When a newborn doesn’t poop within 48 hours of delivery, that’s a red flag for Hirschsprung’s disease. Babies with Hirschsprung’s typically have additional symptoms, such as a swollen belly, pencil-thin stools, failure to thrive, explosive and bloody diarrhea, and vomiting.
Though Hirschsprung’s is usually diagnosed at birth, children with milder versions of the disease sometimes go undiagnosed until age 3 or later.
Hirschsprung’s disease is resolved by surgically removing part of the colon. I’ve never had a case in my clinic, though I encountered a child with this condition when I visited the clinic of a colleague.
Congenital Anorectal Malformation
In about 1 in 5,000 children, the anus or rectum doesn’t develop properly, and these kids have serious pooping problems that must be corrected surgically. Anorectal malformations are almost always diagnosed at birth and quickly corrected, although even with surgery these children may have difficulties pooping and need enema treatment.
Anorectal malformations include imperforate anus, where the opening to the anus is missing or blocked; anal stenosis, a narrowing of the anal canal; and an anteriorly displaced anus, where the anus isn’t located in its normal position.
I’ve never seen a patient whose anorectal malformations were not already diagnosed and corrected surgically. When the rare case is referred to me, it’s because the child has resulting bladder issues.
Spinal Cord Abnormalities
Children with nerve problems in their lower spine have abnormal bowel function, known as “neurogenic bowel,” because of faulty communication between their brain and their bladder and bowels. As a result, their bowels move at a pokey pace. In addition, these children can’t sense the rectum is full and/or can’t fully empty the rectum.
Conditions that cause neurogenic bowel include spina bifida, which occurs when the spine and spinal cord don’t form properly, and a related condition called tethered cord syndrome.
Spina bifida is almost always diagnosed before or just after birth. With these kids, part of the spinal cord is exposed through a gap in the backbone.
With tethered cord syndrome, the spinal cord, which normally floats freely inside the spinal canal, is stuck to the spinal canal and can become stretched and damaged. Telltale signs include a dimple or tuft of hair on the lower back and a lower spine that veers off to the side. These kids also tend to have poor reflexes or weakness in the legs.
I’ve seen plenty of patients with spina bifida for a variety of incontinence issues, but all were diagnosed long before visiting my clinic.
However, I’ve had two patients with tethered cord syndrome, a 4-year-old and a 13-year-old, who had not been diagnosed before their office visits. In both cases, their symptoms — encopresis, daytime enuresis, and bedwetting — suggested garden-variety causes of constipation.

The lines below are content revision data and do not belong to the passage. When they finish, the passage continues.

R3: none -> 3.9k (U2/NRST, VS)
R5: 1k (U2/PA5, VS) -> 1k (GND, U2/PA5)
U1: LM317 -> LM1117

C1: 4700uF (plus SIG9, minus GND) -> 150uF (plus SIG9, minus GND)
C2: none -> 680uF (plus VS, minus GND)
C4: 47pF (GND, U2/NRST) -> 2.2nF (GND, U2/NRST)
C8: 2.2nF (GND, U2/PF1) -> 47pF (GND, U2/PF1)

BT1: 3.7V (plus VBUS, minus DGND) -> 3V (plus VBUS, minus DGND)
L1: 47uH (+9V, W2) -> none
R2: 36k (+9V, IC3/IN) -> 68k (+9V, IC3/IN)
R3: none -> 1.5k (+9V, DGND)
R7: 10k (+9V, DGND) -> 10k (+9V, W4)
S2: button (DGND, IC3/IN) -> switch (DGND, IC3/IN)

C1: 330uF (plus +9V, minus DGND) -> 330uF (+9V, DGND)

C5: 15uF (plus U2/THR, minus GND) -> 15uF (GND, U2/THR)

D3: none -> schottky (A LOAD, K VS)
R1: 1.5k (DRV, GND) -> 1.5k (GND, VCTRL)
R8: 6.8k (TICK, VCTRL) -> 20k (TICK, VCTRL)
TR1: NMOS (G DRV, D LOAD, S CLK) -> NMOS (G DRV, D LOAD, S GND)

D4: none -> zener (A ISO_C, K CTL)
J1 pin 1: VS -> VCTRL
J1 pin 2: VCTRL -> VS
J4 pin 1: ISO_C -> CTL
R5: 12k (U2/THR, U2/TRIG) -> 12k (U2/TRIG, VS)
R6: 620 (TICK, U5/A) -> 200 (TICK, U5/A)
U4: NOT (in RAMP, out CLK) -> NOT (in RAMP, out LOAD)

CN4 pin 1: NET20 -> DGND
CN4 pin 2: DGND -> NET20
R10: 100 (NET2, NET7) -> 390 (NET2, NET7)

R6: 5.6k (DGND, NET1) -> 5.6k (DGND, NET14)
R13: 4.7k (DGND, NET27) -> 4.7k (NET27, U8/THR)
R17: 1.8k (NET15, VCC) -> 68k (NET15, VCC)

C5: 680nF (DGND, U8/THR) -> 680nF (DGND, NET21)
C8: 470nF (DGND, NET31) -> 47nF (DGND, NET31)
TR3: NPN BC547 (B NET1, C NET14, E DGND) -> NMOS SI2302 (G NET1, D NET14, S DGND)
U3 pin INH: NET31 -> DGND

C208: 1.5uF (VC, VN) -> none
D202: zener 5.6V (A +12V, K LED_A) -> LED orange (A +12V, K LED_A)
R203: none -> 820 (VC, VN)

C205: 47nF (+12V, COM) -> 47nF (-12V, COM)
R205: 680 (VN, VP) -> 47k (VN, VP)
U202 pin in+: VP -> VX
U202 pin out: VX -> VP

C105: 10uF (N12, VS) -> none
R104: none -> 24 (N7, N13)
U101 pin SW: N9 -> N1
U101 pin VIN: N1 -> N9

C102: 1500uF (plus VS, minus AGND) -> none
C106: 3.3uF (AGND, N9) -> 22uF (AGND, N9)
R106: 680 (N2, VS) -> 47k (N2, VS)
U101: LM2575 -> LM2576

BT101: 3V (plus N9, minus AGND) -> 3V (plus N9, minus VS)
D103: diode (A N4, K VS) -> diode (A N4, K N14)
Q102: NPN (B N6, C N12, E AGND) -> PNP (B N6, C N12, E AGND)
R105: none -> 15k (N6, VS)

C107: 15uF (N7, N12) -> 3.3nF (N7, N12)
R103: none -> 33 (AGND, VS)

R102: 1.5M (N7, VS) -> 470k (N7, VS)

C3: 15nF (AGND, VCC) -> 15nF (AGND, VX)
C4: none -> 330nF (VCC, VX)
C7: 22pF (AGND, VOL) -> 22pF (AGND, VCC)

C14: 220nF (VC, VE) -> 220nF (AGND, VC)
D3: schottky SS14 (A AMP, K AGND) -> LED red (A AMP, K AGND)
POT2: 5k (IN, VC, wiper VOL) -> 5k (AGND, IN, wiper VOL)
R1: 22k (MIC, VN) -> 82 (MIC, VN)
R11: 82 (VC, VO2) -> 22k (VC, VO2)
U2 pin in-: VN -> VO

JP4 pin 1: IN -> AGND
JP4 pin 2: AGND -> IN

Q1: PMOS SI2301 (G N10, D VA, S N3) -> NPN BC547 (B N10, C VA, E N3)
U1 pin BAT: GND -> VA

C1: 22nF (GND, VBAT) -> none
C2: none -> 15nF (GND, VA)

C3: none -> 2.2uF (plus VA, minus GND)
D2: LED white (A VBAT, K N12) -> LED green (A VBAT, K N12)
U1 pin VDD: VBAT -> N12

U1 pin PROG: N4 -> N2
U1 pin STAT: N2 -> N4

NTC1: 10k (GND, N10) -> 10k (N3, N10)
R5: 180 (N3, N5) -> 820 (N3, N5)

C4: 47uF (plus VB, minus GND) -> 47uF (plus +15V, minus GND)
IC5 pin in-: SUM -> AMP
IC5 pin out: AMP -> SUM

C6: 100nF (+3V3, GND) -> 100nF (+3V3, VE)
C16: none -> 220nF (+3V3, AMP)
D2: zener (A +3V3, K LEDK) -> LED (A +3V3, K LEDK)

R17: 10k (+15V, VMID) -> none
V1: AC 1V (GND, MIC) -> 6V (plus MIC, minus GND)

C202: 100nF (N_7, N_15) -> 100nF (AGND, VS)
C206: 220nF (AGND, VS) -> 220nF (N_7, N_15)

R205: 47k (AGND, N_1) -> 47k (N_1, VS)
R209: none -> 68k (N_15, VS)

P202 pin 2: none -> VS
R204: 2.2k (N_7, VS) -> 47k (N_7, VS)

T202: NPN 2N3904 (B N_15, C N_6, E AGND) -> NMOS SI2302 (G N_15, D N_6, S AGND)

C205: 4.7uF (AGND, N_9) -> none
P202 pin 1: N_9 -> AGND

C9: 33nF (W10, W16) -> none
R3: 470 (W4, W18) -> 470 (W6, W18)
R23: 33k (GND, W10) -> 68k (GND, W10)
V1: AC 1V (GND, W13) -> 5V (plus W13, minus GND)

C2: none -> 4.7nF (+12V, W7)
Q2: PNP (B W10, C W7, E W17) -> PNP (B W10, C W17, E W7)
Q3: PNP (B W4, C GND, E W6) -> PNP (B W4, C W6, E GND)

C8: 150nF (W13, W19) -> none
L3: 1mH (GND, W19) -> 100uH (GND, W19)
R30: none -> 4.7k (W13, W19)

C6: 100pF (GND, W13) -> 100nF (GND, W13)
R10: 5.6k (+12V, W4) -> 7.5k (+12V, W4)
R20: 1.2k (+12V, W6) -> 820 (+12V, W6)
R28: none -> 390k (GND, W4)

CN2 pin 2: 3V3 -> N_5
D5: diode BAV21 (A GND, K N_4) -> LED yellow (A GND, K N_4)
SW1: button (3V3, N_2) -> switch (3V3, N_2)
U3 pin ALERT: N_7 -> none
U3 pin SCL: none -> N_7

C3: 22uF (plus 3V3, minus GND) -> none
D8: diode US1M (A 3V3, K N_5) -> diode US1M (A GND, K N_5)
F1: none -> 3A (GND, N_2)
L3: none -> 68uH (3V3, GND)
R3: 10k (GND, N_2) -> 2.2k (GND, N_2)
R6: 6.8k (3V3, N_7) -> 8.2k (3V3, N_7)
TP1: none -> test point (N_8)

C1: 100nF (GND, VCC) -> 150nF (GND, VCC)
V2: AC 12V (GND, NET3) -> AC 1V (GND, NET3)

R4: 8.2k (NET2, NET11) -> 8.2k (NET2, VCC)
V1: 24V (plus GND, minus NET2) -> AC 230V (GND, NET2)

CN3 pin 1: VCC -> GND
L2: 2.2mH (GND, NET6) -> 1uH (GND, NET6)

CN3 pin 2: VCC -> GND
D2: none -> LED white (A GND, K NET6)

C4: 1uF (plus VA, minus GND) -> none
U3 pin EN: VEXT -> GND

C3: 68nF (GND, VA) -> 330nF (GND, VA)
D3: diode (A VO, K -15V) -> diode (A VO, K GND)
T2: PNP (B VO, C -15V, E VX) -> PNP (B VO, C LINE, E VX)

It was only upon examination and further questioning that I discovered these kids were outliers.
The 4-year-old had the telltale lower-back dimple and the off-kilter lower spine, and
when I asked about leg weakness, his mom said, “Oh, yeah, his left foot sometimes goes numb.”
The 13-year-old had no dimple and a spine that was barely deviated. I only thought to ask about foot weakness — which he did report — because his accidents came completely out of the blue during a growth spurt in puberty. Surgery to untether his spinal cord fixed the problem. The 4-year-old is headed for the same surgery.
You’ve probably heard the aphorism, common in medicine, “When you hear hoof beats, look for horses, not zebras.”
While these cases are reminders that sometimes hoof beats do come from zebras, in 99% of cases, it’s horses you should be looking for.